On a day of high drama, Greece called off a plan to hold a referendum on a bailout package for the country proposed by the European Union.
Greek Prime Minister George Papandreou gave into pressure from France, Germany and from within his own country to back out from the bailout vote. Papandreou said he was open to scrapping the referendum if the opposition backed the bailout package.
Most European and US markets were trading in the green late Thursday evening on the back of speculation that Greece would scrap the referendum. They rose further on news of the vote’s cancellation.
Most Asian markets closed in the red earlier in the day when it was believed the vote was very much on. Both the Sensex and the Nifty indices in India closed marginally up.
Early in the day, Papandreou flew back to his country from Cannes and won the support of his cabinet for the referendum that many say
was not about the bailout package but whether the country wanted to remain a part of the EU.
Calls for his resignation grew louder by evening it was unclear whether Papandreou could survive a confidence vote on Friday. Confusion ruled till Papandreou, in an address to the Greek parliament at around 6pm local time called off the referendum. The cancellation means the bailout package for Greece that was worked out on October 26 stays. And it lowers the risk of a sovereign default by Greece.
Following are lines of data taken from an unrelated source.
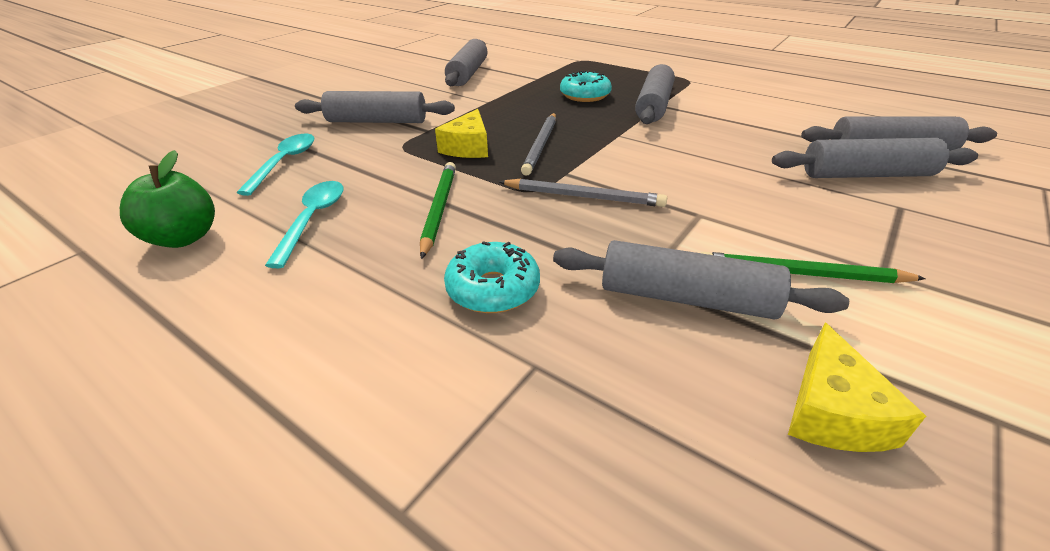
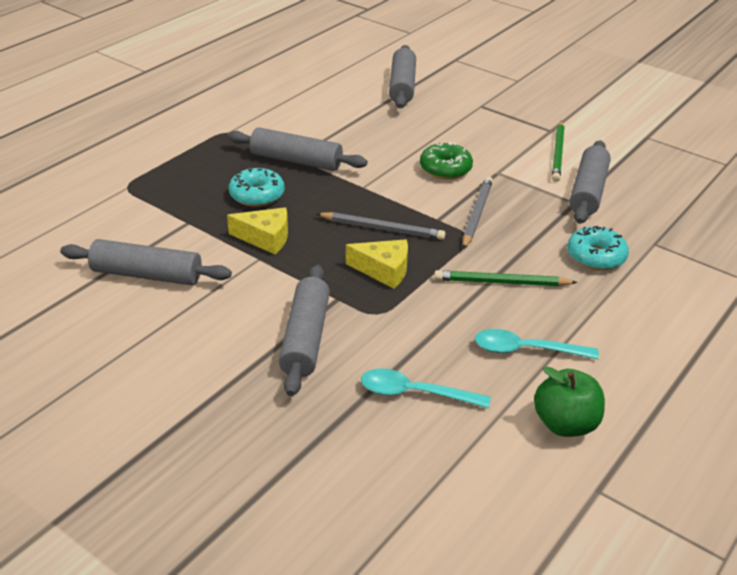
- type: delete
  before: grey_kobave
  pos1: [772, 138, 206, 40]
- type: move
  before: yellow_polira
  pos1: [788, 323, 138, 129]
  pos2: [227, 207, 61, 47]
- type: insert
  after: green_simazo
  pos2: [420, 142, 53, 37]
On Thursday, the focus at Cannes ranged from a structural response - this will entail rebalancing the global economy, from economies with a surplus on the current account to deficit nations -- aimed at tiding over the crisis in the Euro zone to policy measures to ensure a global recovery.
In effect, the meeting became one big firefighting exercise. G20 leaders discussed a larger role for the International Monetary Fund in resolving the European debt crisis.
The Bric countries (Brazil, Russia, India, China) held talks but carefully skirted the question of investing in the Euro zone bailout facility. Instead, they stressed the need for Europe to come up with a package to solve the debt crisis. The countries also agreed to hold the next Bric summit in New Delhi, on March 29.
The inability of the Euro zone to manage the debt crisis could set off a global contagion. And, given that most countries have depleted their firepower in dealing with the last crisis in 2008, they will be hard pressed to fend off the ill effects.